A repercussão nos médicos das carreiras hospitalares – Os médicos dos hospitais não compreenderão como é que os médicos de família ganham o dobro, sem terem que fazer urgências, noites e fins de semana. E está a ocorrer, também até ao fim do próximo mês de Junho, a revisão das grelhas salariais dos médicos. E esta revisão terá impacto também nas outras várias carreiras na Administração Pública

Em breve saberemos se o Ministro da Saúde é apenas um relações públicas ou se é um Ministro com capacidade e peso político no governo.

A Secretária de Estado da Promoção da Saúde também mentiu

Mas neste debate não foram só as deputadas do PS que mentiram. Mentiu e omitiu descaradamente a Secretária de Estado da Promoção da Saúde quando referiu, também enfaticamente, que em 2022 as consultas presenciais tinham aumentado 66% quando conforme o poligrafo da SIC apenas aumentaram 18% e estão ainda abaixo de 2019 e anos anteriores E omitiu que em 2021 ainda tinha sido ano de pandemia em que muitos centros de saúde estiveram confinados alguns meses.

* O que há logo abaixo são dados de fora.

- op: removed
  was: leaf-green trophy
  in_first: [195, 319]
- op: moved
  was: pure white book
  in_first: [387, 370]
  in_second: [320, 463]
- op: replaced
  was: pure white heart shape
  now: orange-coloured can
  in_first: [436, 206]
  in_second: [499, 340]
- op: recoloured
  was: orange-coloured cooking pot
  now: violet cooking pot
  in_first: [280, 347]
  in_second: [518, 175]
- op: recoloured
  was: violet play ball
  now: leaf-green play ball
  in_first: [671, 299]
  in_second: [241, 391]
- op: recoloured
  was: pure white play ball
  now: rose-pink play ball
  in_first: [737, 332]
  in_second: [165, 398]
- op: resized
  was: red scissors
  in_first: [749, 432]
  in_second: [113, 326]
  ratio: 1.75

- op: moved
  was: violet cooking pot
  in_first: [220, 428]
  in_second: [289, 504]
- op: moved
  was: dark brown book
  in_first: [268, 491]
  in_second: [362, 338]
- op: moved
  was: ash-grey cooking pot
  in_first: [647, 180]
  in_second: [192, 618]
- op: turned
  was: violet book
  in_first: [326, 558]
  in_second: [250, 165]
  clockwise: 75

Sem nada a presentar e sem qualquer solução perante um descalabro total que é o aumento de utentes sem médico de família. Sem querer fazer nada que possa minorar este problema (USFs de modelo C e usar a complementaridade do sector social e privado, pelo menos na possibilidade deste poder requisitar exames pelo SNS como já acontece há 30 anos com o receituário), mentir aos portugueses é o que resta ao Governo e aos deputados do Partido Socialista.